### WORK TO COMPLETE
Would you count the lines in the material below that include the string "solid"? Only the number is needed.

=======

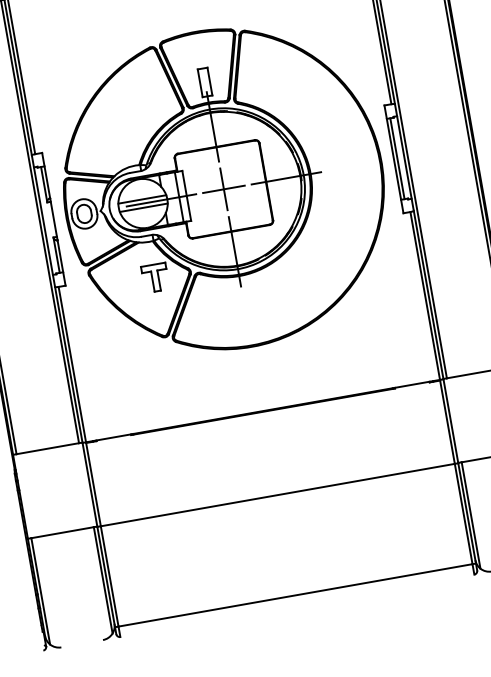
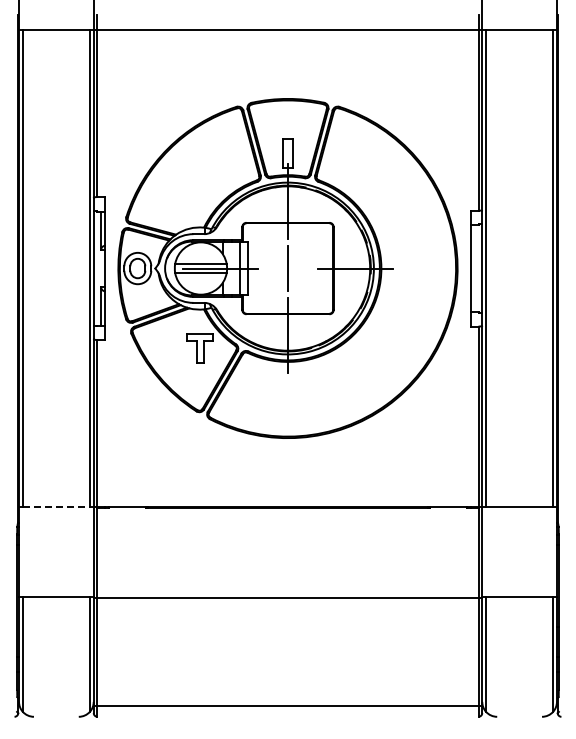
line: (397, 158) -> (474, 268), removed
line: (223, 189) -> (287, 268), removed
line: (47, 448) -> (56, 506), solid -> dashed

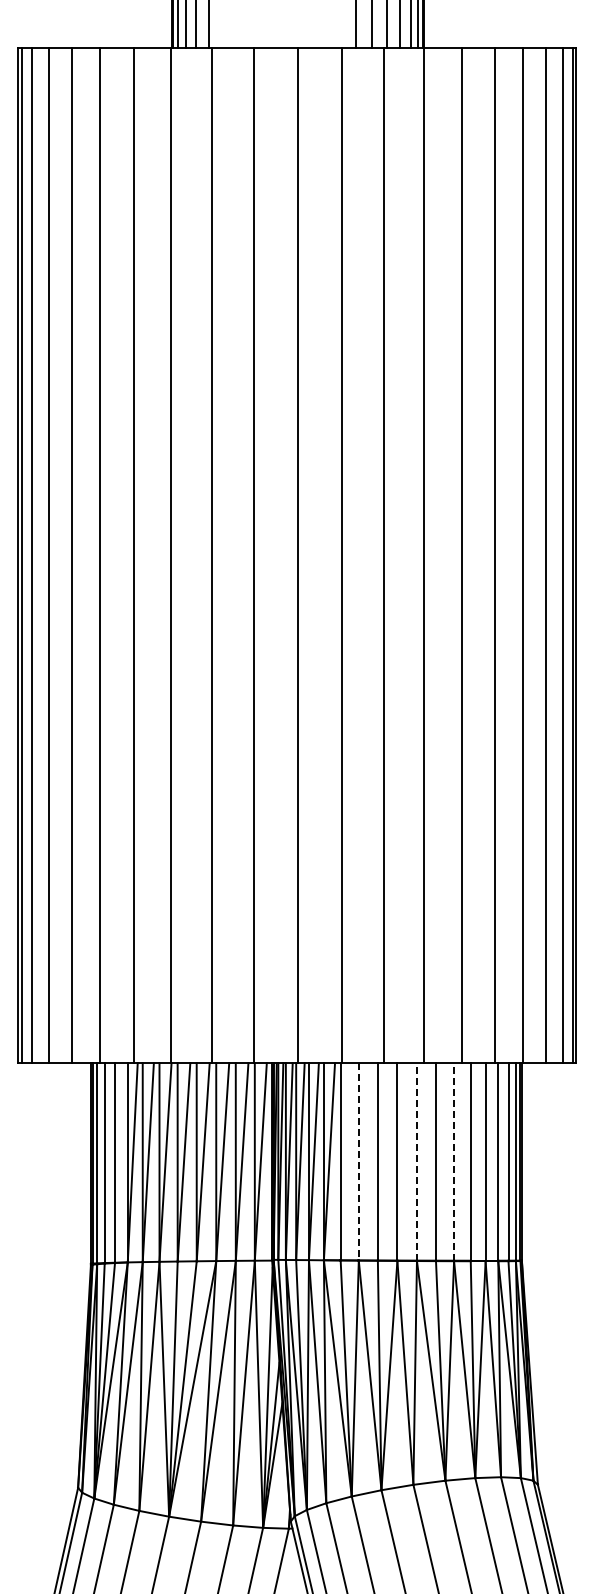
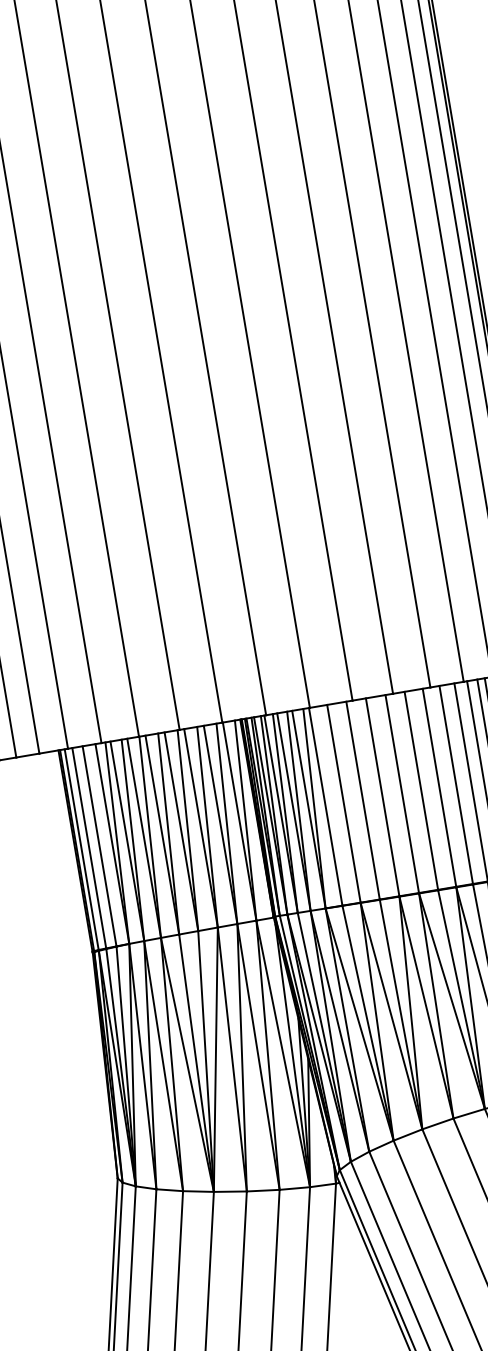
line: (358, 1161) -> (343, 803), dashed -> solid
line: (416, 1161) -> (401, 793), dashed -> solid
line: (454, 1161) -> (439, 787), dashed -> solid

=======

### RESPONSE BELOW
4